3. Dip each chicken breast in the egg mixture then coat with the crumb mixture.
4. Place breasts on a baking pan that has been lightly coated with vegetable cooking spray. Bake, uncovered, at 350 degrees for 30 - 40 minutes.

Tuesday, July 11, 2006

Chili-Roasted Cod and Braised Kale

Yes, that's right, no sausage or heavy cream to be found here. This is something you can eat and not die, which hopefully will be a theme going forward.

Chili-Roasted Cod

3 pounds fresh cod fillets (about 3/4-inch thick), skin on
1 teaspoon chili powder
1/2 teaspoon dried oregano
1/2 teaspoon salt
1/4 teaspoon ground cumin

Coat a roasting pan with cooking spray, arrange the cod in a single layer, and dust with the spices.

Pre-heat oven to 350 C and cook for about 8 minutes.

Braised Kale

1 tablespoon olive oil
2 cups thinly sliced onions
1 teaspoon salt
12 turns freshly ground black pepper
1/2 teaspoon red pepper flakes
2 tablespoons minced garlic
8 cups (firmly packed) torn and stemmed kale pieces
1 cup chicken stock
Splash cider vinegar

Heat the oil in a large skillet over high heat. Add the onions, salt, pepper, and red pepper flakes and stir-fry for 2 minutes.
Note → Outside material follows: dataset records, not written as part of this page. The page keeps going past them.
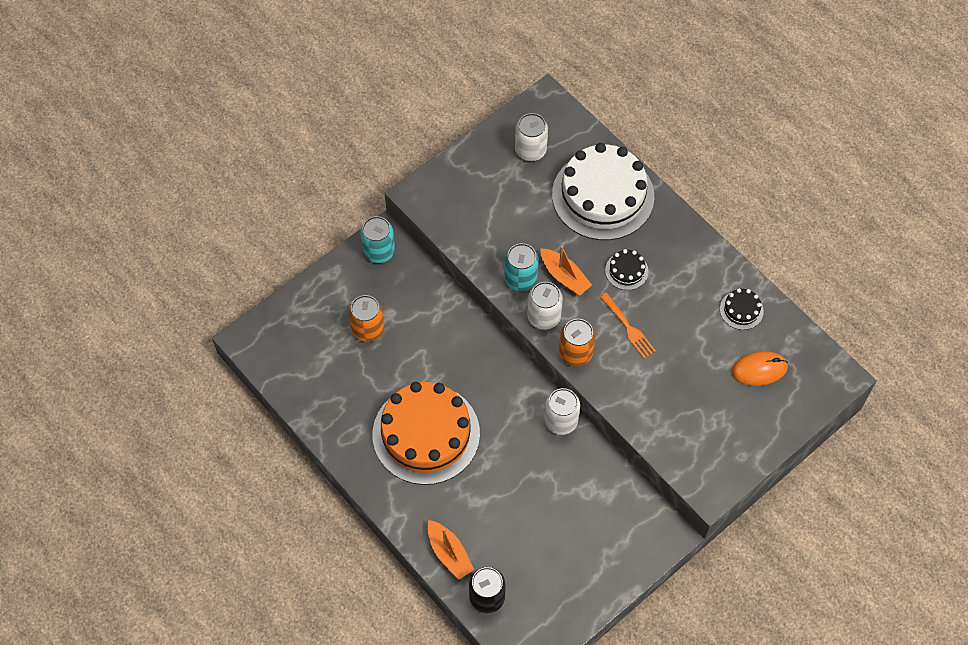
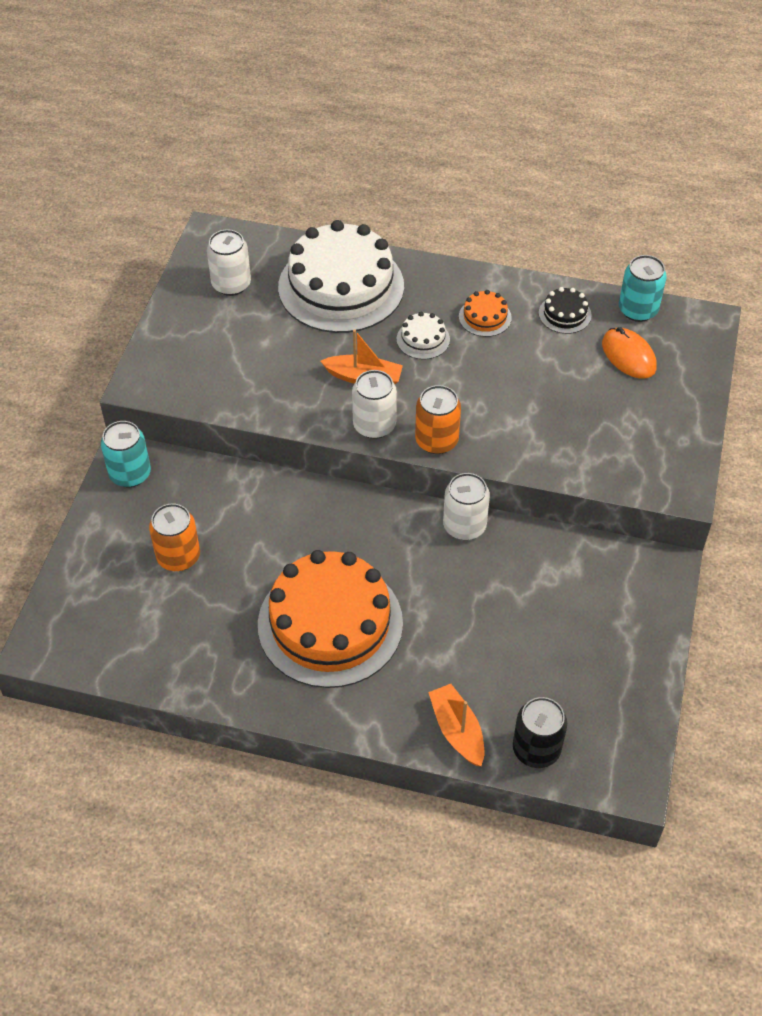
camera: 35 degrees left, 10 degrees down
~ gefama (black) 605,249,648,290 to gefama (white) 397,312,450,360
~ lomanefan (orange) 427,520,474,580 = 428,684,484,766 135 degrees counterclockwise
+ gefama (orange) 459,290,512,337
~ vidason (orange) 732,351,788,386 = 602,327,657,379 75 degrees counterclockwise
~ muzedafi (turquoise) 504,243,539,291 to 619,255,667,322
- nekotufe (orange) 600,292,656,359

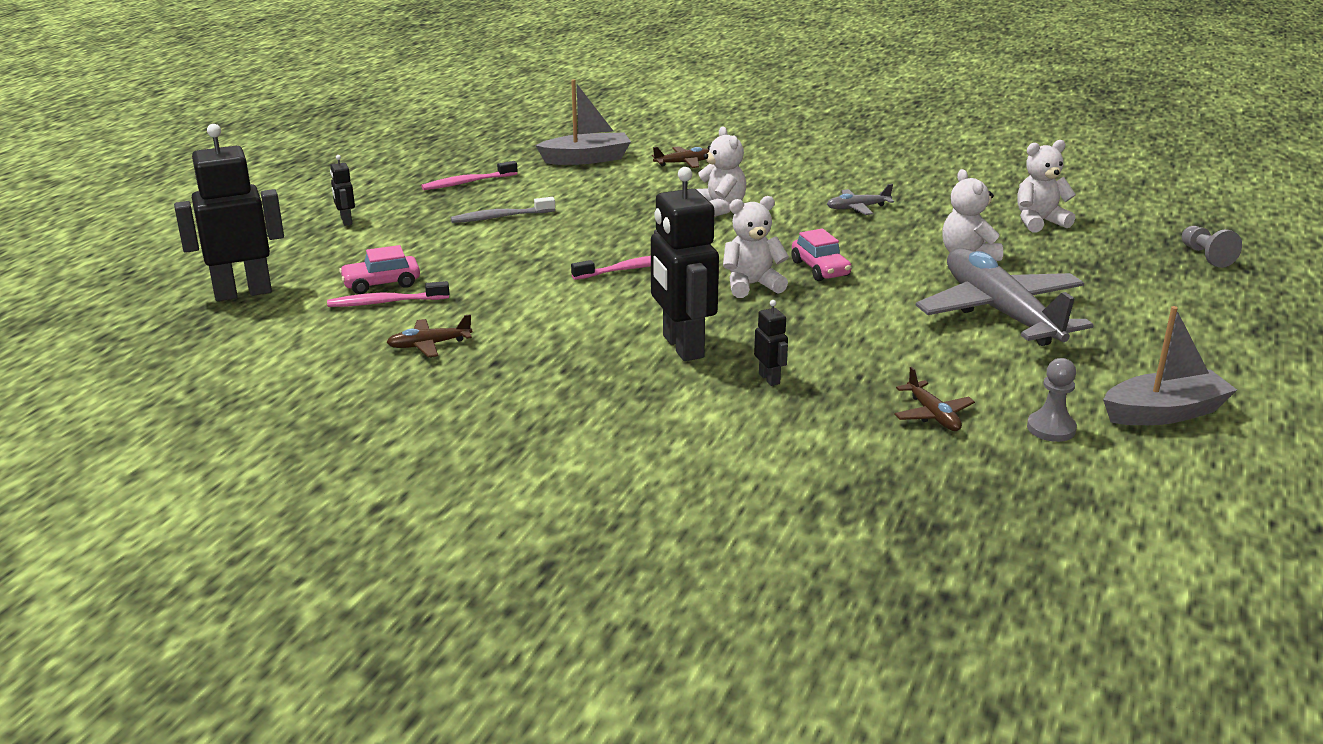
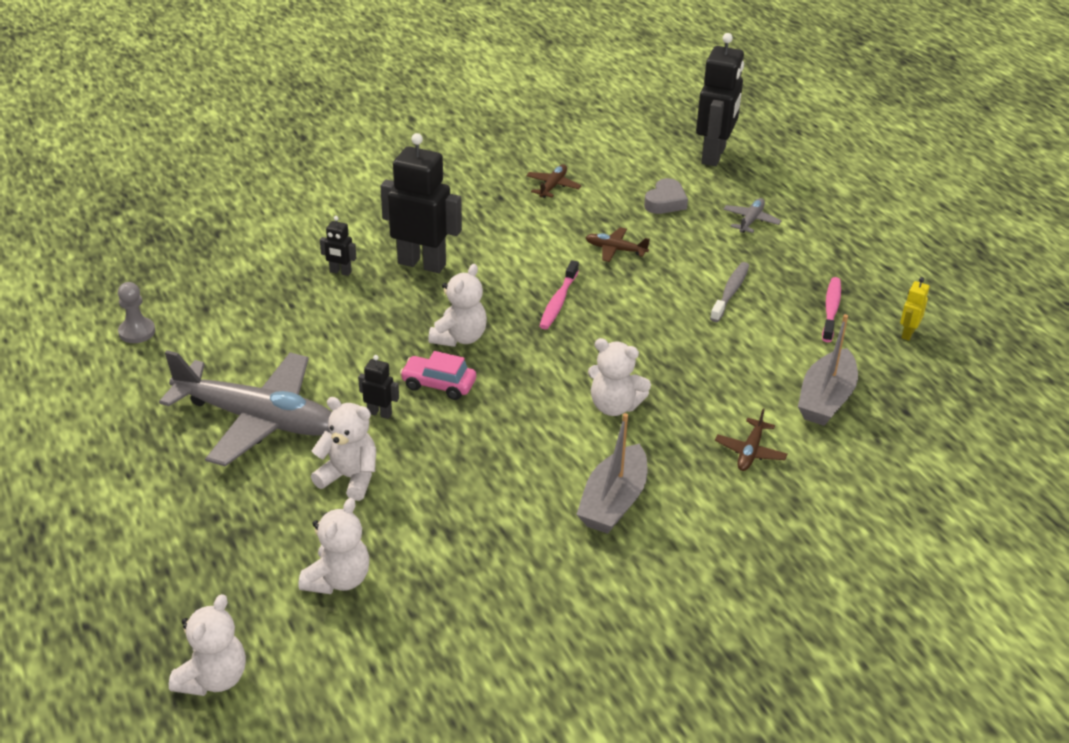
camera: 130 degrees right, 10 degrees up
+ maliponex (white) 169,594,246,696
~ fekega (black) 330,155,355,225 to 358,355,399,419
~ lomanefan (grey) 1103,306,1237,425 to 576,413,647,534
~ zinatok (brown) 894,367,975,431 to 585,227,650,262
~ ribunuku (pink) 339,245,420,294 to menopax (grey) 644,178,688,214
~ zinatok (grey) 827,184,894,215 to 723,198,781,233
+ fekega (yellow) 900,277,929,341
- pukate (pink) 327,281,449,307
- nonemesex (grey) 1182,226,1242,268

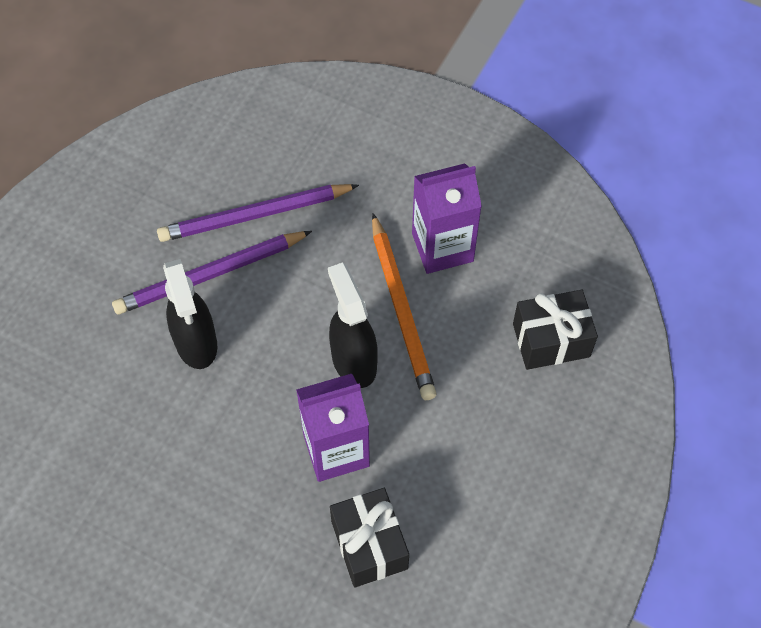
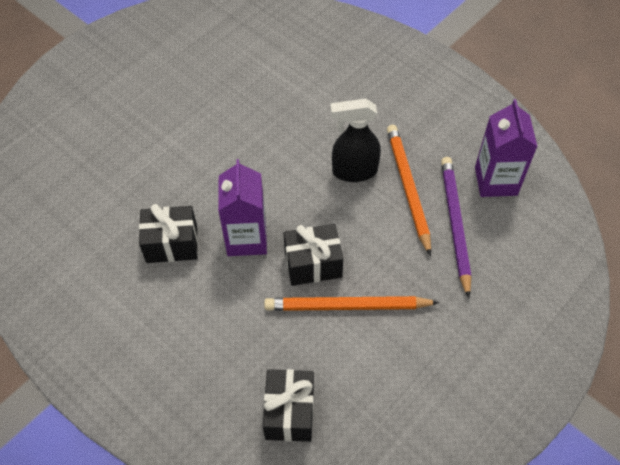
camera: 105 degrees right, 5 degrees down
~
Add the garlic, kale, and chicken stock and cook, stirring occasionally, for 8 to 10 minutes; add a splash of cider vinegar in the last minute of cooking. Remove from heat and serve immediately.

Friday, July 07, 2006

Grilled Pork Ribs

This is not so much an exact recipe as a general technique thing, or more exactly, to tell you what not to do. Please, don't take the raw portion of ribs and toss them into dry heat such as your oven or BBQ. You'll have a dry, tough, nasty meal and be wondering why. One should do the actual cooking of the ribs with wet heat, and in order of best to worst is: *

a) steaming
b) boiling
c) microwaving (covered dish)

* the exception is smoking, aka "real barbeque" but I don't know anyone who owns a wood-fired smoker and is dedicated enough to stand watch to make sure you have the right temperature for six solid hours. I'd love to try it, but buying a smoker just to do that on occasion isn't terribly sensible.

After this, you "finish" the ribs with hot, dry heat for flavoring and having a bit of crusty texture.

Ok, enough blah-blah and on with the food. Season the ribs generously with a dry rub (recipe follows), then steam the
ribs until they're almost falling off the bone. They won't be terribly attractive at this point, but that's ok. Remove the ribs to a platter, brush them with a liberal coating of a sweet / tangy sauce, and grill them just enough to get some grill marks and a touch of blackening at the edges. Brush on a little more sauce if needed and serve immediately.

Here's a dry rub called "Bone Dust" from Ted Reader, aka "King of the Q" (his cooking show).

½ cup paprika
¼ cup chili powder
3 tbsp. salt
2 tbsp. ground coriander
2 tbsp. garlic powder
2 tbsp. sugar
2 tbsp. curry powder
2 tbsp. hot dry mustard
1 tbsp. black pepper
1 tbsp. dried basil
1 tbsp. dried thyme
1 tbsp. ground cumin
1 tbsp. cayenne pepper

Run the whole thing through a coffee mill so the powder is consistant. Makes about 2.5 cups.